PMOS signifie Polyendocrine Metabolic Ovarian Syndrome. Polyendocrine renvoie aux multiples perturbations hormonales (insuline, androgènes, hormones neuroendocrines) qui interagissent. Metabolic souligne les caractéristiques métaboliques intrinsèques (insulino-résistance, risque accru de diabète de type 2 et de maladies cardiovasculaires). Ovarian désigne le dysfonctionnement ovarien (troubles de l'ovulation, fertilité), qui reste une caractéristique définissante.

Pourquoi le terme « polykystiques » était-il trompeur ?

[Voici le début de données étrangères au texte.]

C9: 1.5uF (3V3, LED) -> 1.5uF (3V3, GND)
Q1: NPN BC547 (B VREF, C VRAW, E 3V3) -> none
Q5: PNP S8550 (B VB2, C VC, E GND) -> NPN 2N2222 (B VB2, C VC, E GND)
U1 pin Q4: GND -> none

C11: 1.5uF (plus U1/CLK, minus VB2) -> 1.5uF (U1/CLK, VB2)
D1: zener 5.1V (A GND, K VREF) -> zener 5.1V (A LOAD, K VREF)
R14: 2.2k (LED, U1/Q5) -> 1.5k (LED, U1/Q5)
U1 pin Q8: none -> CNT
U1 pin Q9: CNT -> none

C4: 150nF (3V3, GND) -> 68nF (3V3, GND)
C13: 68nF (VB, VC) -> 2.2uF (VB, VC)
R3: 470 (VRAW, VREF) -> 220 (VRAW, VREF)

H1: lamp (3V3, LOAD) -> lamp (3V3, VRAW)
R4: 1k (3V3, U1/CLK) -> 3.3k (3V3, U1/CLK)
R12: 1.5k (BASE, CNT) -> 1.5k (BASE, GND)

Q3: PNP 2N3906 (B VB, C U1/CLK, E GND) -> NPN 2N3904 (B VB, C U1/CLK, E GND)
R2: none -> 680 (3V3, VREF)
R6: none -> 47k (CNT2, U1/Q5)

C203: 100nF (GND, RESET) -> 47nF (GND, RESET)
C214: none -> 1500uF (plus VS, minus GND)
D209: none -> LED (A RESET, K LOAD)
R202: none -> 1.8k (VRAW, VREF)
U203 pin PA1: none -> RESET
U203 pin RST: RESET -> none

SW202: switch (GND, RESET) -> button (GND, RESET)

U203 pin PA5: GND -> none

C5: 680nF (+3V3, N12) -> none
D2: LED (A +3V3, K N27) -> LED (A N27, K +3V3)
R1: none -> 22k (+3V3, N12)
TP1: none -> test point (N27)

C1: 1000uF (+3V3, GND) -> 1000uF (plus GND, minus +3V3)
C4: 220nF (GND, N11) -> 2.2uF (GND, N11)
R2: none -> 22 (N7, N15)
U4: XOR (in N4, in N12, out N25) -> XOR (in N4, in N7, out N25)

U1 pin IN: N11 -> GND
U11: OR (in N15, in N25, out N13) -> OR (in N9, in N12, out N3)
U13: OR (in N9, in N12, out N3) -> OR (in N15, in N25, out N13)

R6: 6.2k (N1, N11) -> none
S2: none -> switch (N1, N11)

Le mot « kystes » suggérait à tort la présence de véritables kystes ovariens. En réalité, il s'agit de petits follicules en attente, visibles à l'échographie ovarienne. Beaucoup de femmes concernées n'en présentent d'ailleurs pas. Le terme orientait aussi de façon excessive vers un trouble purement gynécologique, alors que le syndrome est multi-systémique : hormonal, métabolique, cutané, fertilité, santé mentale.

Est-ce que le SMOP est une nouvelle maladie ?

Non. Le SMOP désigne exactement le même syndrome que le SOPK. Seul le nom change, pas la condition. Les recommandations internationales 2023 pour le diagnostic et la prise en charge restent la référence pendant la transition.

Le nom va-t-il être adopté en France ?

Probablement, mais avec un délai. Les institutions françaises comme Ameli, l'Inserm ou la HAS peuvent mettre du temps à adopter officiellement la terminologie SMOP. Sur le court terme, vous pouvez continuer à utiliser SOPK avec votre médecin, ou mentionner que « SOPK est désormais renommé PMOS au niveau international, traduit SMOP ».

Cela change-t-il ma prise en charge ?

Pas dans l'immédiat. Les critères diagnostiques (critères de Rotterdam mis à jour en 2023) et les recommandations de prise en charge restent les mêmes. Le renaming pourrait à terme renforcer l'attention portée aux dimensions métaboliques et psychologiques, déjà recommandée dans les guidelines internationales.

Sources principales de cette page

Page rédigée à partir de sources publiques officielles. Elle n'a pas vocation à poser un diagnostic ni à recommander un traitement. Pour toute décision médicale, consultez un professionnel de santé.